During the walks around the small perimeter of Milan’s city centre, I had, as I’ve had, flashes of a recent phone conversation I had with my dad, where he told me in passing that I would never be the kind of person to enjoy the small things, given my drive, that my life, in its chaos, was not about such things, coming from someone that uprooted our lives for reasons I will never understand. In my struggle to understand this portrayal of me, the position of being a long-distance daughter and sister while being the manic pixie dream girl of my own life (but the one that attempts to listen to the wellness advice of “focusing on myself”) I revert back being a child, wondering if the horoscope apps I’ve deleted have my fate spelled out for me (fear of abandonment, anyone?), wondering if everyone is still thinking about the embarrassing thing I said all those years ago (rumination station), questioning if my frustration will make my fate angry and twisted and unfavourable (overthinking, overthinking). The reality is I have lived a life of wishing for self-improvement and more care toward myself and more trust in myself and have circled in loops around the exact thing, until now. Be gone, irrational thoughts and therapy speak.

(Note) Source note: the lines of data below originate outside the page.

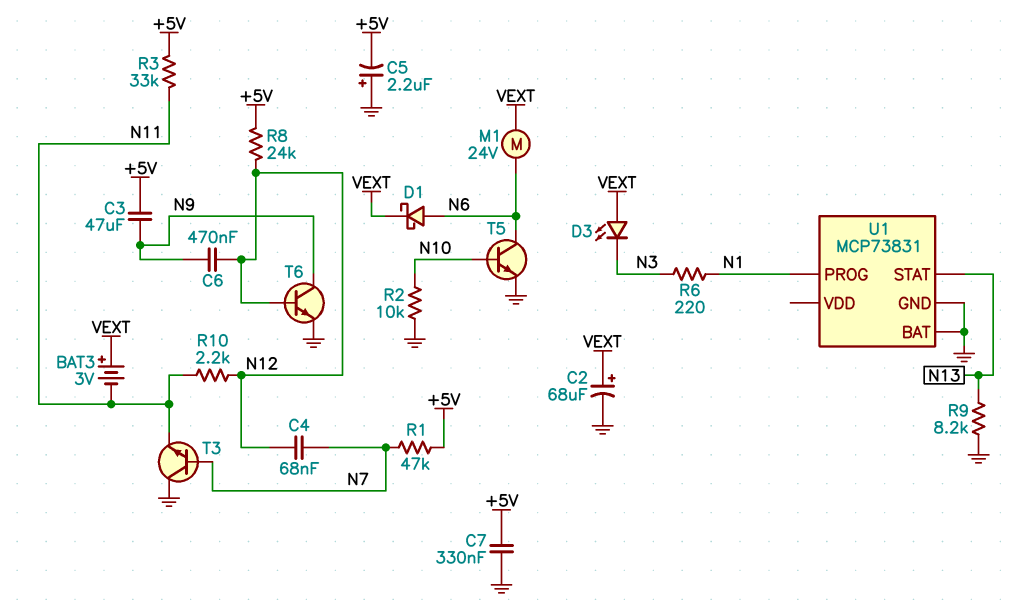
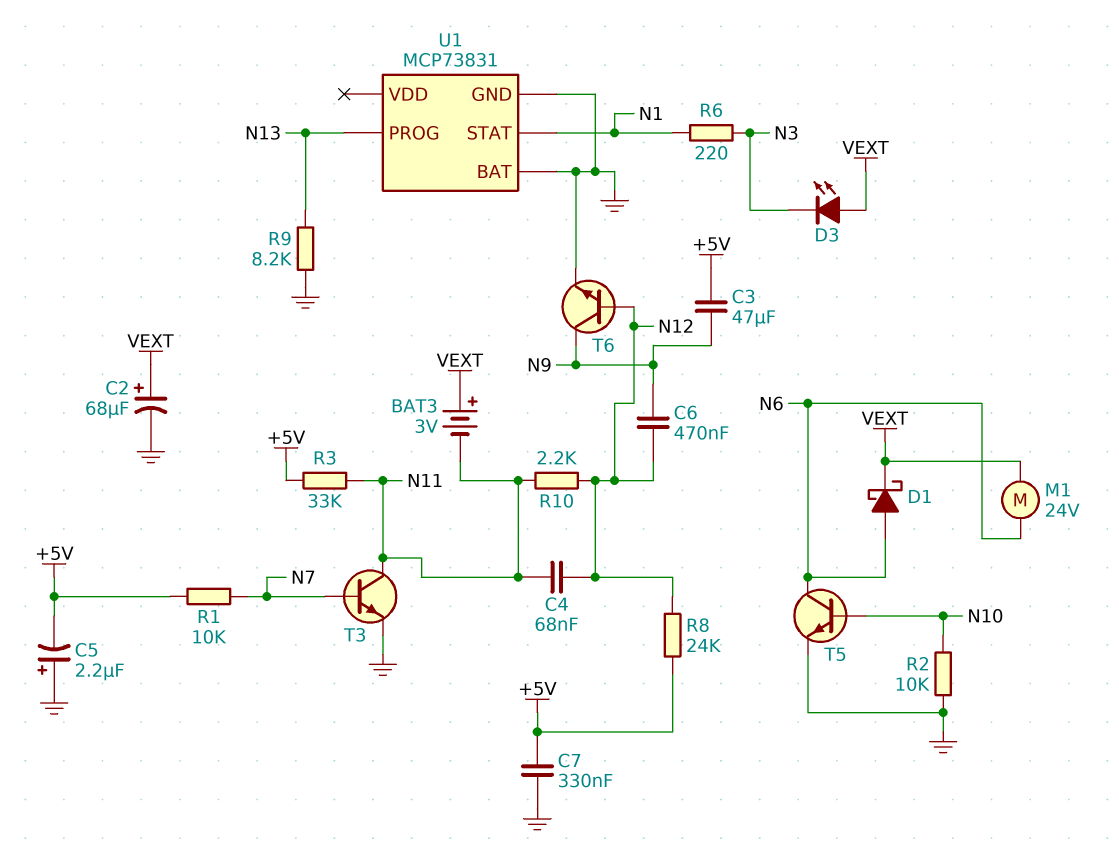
C4: 68nF (N7, N12) -> 68nF (N11, N12)
R1: 47k (+5V, N7) -> 10k (+5V, N7)
T3: NPN (B N7, C GND, E N11) -> NPN (B N7, C N11, E GND)
U1 pin PROG: N1 -> N13
U1 pin STAT: N13 -> N1

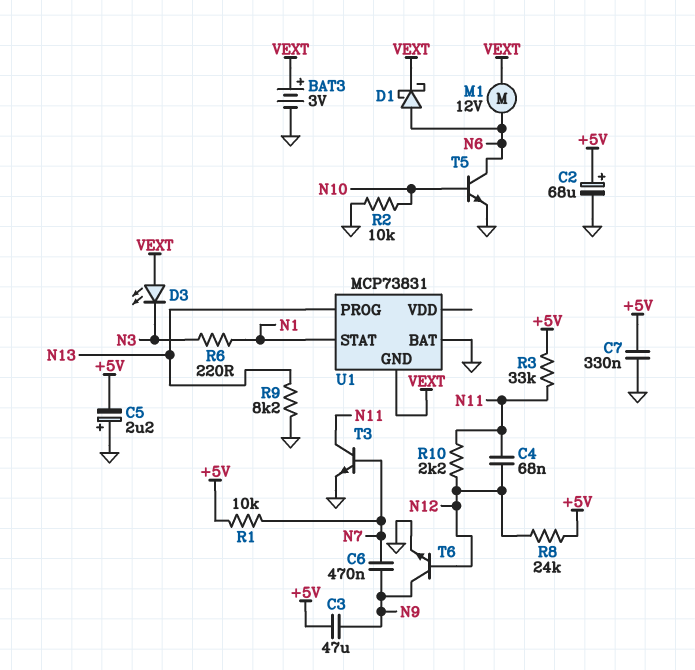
BAT3: 3V (plus VEXT, minus N11) -> 3V (plus VEXT, minus GND)
C2: 68uF (plus VEXT, minus GND) -> 68uF (plus +5V, minus GND)
C6: 470nF (N9, N12) -> 470nF (N7, N9)
M1: motor 24V (N6, VEXT) -> motor 12V (N6, VEXT)
U1 pin GND: GND -> VEXT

In The Year of Magical Thinking, Joan Didion says, “We are imperfect mortal beings, aware of that mortality even as we push it away, failed by our very complication, so wired that when we mourn our losses we also mourn, for better or for worse, ourselves. As we were. as we are no longer. As we will one day not be at all.” I thought about this in Milan with my Mom as we drank wine and I tricked a waiter into thinking i was Italian, if only briefly, as we sat in the sun. We talked very openly about where things are in our lives, and where things will go, future trips and future encounters as a family, both broken and together. At times we read our books or scrolled on our phones, but really we healed in those few days, working towards something new, something more whole in both of ourselves, in what we mean to each other.

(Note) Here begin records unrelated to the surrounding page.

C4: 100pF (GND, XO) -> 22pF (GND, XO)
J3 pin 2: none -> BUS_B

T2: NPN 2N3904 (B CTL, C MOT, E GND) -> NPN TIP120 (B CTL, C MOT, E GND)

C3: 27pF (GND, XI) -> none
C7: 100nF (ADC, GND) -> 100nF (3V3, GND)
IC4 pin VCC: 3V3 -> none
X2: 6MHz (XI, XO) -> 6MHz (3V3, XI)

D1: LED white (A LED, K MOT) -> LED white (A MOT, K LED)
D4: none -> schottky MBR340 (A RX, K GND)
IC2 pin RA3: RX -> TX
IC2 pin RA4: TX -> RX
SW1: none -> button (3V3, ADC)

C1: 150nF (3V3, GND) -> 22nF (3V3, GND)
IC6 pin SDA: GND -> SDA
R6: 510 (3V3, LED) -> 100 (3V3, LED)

Some days I forget I have divorced parents or that I forgot to respond to a message I said I would answer earlier or the exact dates and times and outfits when I made mistakes, or cheated on tests, or took quarters from my dad’s jar to help my brother finish his map of the 50 States in Quarters. At others it seems to be the only thing on my mind, with the promises wellness content give me fail before my eyes, and I punish myself for not adhering to the same levels of productivity or repentance or perfectionism each day.

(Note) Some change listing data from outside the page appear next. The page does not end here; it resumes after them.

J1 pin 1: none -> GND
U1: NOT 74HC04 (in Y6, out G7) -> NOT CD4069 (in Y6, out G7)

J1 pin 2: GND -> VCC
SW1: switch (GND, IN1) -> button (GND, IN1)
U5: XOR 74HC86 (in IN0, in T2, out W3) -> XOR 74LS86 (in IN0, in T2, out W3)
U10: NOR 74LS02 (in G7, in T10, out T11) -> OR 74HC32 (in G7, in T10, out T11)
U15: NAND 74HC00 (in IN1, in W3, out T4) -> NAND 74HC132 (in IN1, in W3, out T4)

But maybe I’m looking at it all wrong, or all right, in some senses. I am a being who likes the small things, an imperfect immortal one, at that, small things like these if I must quote Claire Keegan herself. I don’t want to live a life afraid of mistakes. And maybe I will grieve the part of me that grapples with such fear, but the sun is shining, and there is a coffee waiting for me downstairs, and I think I will be okay if I put the plates down and keep reading.